The ensuing elections to municipal councils and nagar panchayats across Maharashtra will be a major test for the two-year-old Devendra Fadnavis government, in the backdrop of caste polarisation triggered by campaigns of different communities, including influential Marathas in pursuance of their various demands.
Political observers here are of the view that all parties may feel the heat of the Maratha campaign, pressing for reservations in jobs and education, and the counter movements by Dalits, OBCs and Muslims in the state.
Even though these campaigns have so far refrained from targeting each other, undercurrents of caste tensions have been palpable, they point out.

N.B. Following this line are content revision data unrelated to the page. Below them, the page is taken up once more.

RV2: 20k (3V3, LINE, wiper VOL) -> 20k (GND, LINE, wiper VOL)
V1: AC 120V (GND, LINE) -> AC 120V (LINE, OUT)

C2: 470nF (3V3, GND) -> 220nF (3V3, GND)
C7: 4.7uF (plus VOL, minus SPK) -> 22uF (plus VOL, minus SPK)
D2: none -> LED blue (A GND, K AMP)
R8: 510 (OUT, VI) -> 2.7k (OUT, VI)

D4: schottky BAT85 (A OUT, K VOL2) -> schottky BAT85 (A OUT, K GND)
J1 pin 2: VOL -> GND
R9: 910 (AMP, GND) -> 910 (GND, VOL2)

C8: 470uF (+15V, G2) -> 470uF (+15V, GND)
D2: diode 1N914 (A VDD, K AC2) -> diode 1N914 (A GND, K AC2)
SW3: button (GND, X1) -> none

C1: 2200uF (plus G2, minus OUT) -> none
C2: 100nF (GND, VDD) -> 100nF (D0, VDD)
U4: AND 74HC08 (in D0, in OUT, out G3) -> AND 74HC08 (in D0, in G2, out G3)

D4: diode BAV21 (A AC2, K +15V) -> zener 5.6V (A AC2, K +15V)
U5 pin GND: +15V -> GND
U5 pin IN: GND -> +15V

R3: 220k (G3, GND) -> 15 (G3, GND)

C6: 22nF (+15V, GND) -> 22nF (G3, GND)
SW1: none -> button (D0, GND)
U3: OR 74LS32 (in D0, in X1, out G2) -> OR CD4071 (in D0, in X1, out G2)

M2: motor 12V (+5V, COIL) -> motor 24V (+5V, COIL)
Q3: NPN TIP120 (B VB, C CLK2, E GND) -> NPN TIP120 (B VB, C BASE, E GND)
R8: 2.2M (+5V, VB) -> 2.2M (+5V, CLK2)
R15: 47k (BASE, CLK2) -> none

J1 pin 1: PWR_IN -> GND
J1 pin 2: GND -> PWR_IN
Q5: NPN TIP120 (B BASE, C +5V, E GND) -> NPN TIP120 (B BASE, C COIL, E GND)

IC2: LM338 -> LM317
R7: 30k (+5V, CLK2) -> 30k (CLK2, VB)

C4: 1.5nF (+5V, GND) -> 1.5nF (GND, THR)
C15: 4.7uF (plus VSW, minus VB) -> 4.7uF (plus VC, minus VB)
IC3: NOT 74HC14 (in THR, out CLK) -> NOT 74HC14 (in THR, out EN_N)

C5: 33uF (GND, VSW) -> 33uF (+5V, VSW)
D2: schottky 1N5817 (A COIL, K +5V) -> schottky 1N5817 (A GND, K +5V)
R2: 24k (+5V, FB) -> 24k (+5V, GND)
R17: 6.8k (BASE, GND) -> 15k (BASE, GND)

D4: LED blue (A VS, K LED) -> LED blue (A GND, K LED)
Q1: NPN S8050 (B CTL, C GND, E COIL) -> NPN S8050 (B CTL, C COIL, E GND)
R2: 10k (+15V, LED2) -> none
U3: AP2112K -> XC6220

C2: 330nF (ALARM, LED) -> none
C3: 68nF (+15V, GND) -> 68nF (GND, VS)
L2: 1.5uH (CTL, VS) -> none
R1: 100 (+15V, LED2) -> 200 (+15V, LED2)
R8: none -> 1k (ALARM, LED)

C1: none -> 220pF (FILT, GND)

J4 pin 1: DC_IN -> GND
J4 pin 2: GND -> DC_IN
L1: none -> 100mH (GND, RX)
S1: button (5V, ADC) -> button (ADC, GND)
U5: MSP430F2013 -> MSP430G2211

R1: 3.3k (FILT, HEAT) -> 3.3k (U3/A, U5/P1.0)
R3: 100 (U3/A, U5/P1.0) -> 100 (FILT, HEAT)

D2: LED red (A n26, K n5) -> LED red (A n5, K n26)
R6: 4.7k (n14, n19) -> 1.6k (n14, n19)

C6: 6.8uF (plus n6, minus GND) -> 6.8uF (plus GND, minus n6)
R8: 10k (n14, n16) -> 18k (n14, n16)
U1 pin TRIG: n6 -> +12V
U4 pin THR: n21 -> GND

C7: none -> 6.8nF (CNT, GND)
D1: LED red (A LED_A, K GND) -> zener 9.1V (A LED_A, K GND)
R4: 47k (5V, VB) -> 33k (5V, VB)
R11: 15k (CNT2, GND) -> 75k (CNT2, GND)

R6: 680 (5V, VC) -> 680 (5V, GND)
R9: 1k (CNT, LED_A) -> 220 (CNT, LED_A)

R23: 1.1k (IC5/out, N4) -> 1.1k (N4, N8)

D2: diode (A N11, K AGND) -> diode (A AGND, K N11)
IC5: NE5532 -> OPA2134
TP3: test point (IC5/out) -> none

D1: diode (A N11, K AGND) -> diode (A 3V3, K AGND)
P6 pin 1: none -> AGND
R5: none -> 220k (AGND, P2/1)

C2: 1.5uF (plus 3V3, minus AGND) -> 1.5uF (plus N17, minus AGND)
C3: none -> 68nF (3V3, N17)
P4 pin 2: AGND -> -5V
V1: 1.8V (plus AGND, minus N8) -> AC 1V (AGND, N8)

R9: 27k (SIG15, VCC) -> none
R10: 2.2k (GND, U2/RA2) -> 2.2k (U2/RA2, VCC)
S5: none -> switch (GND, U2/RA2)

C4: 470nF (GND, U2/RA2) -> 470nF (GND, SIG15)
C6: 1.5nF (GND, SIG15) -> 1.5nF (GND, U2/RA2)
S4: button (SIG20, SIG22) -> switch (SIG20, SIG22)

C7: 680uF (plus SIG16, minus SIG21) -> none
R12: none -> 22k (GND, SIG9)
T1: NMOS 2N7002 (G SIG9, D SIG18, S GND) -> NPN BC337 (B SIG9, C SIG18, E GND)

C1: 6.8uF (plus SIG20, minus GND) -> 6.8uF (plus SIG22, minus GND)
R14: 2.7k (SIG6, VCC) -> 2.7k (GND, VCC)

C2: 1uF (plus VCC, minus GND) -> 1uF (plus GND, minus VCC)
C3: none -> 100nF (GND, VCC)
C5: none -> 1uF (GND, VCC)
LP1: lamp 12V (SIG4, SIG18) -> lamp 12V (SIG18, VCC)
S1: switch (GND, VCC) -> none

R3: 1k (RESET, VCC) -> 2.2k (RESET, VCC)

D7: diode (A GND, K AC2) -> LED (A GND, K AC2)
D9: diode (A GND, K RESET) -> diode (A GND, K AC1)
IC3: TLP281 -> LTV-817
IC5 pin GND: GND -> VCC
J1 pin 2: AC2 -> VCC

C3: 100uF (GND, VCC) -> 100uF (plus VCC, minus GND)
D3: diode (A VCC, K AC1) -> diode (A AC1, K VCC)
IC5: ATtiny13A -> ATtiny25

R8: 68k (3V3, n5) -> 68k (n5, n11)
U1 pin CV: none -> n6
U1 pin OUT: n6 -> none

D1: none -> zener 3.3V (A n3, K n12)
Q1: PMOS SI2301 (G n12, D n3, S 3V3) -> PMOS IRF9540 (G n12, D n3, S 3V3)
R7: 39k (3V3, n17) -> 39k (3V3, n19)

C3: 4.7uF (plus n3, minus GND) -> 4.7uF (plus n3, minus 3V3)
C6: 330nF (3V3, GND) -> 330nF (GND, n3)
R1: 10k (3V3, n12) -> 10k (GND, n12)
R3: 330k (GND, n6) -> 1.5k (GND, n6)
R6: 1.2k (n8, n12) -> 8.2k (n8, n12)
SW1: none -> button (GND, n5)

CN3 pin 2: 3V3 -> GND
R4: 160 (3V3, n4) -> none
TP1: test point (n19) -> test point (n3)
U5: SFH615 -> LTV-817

Some of them feel that the BJP-led government has not taken these morchas seriously and made efforts to defuse the caste tensions slowly building up.
There is a distinct possibility that voters around the state, especially in rural areas, will take the civic polls as a referendum on the performance of the Fadnavis regime, they said.
Law and order issue, spurt in crime against women and farmers’ distress and suicides are also to figure prominently in the elections, they said.
The government is yet to declare Minimum Support Price for soyabean, cotton, paddy, sugarcane and has not taken a decision on starting procurement centres, they observed.
While ruling partners BJP and Shiv Sena have struck a deal to contest the polls together, the Congress and NCP, who control majority of municipal bodies, have left the decision of alliance to their local leadership.
NCP has 1,300 seats while Congress 1,293. BJP has 437, Sena 454 and MNS 61. There are over 400 independents as well.
Dismissing suggestion that the Maratha campaign could hit the BJP, party spokesman Madhav Bhandari said Congress and NCP are to be blamed for the caste polarisation.
“Maratha leadership of both these parties have ruled the state throughout. They did nothing for uplift of the community. It is only after Devendra Fadnavis became CM, the community feels it is backward,” he said.
“If large morchas are taken out by the dominant community, naturally the non-Marathas will get insecure and the marches organised by them are a result of this insecurity,” Bhandari said.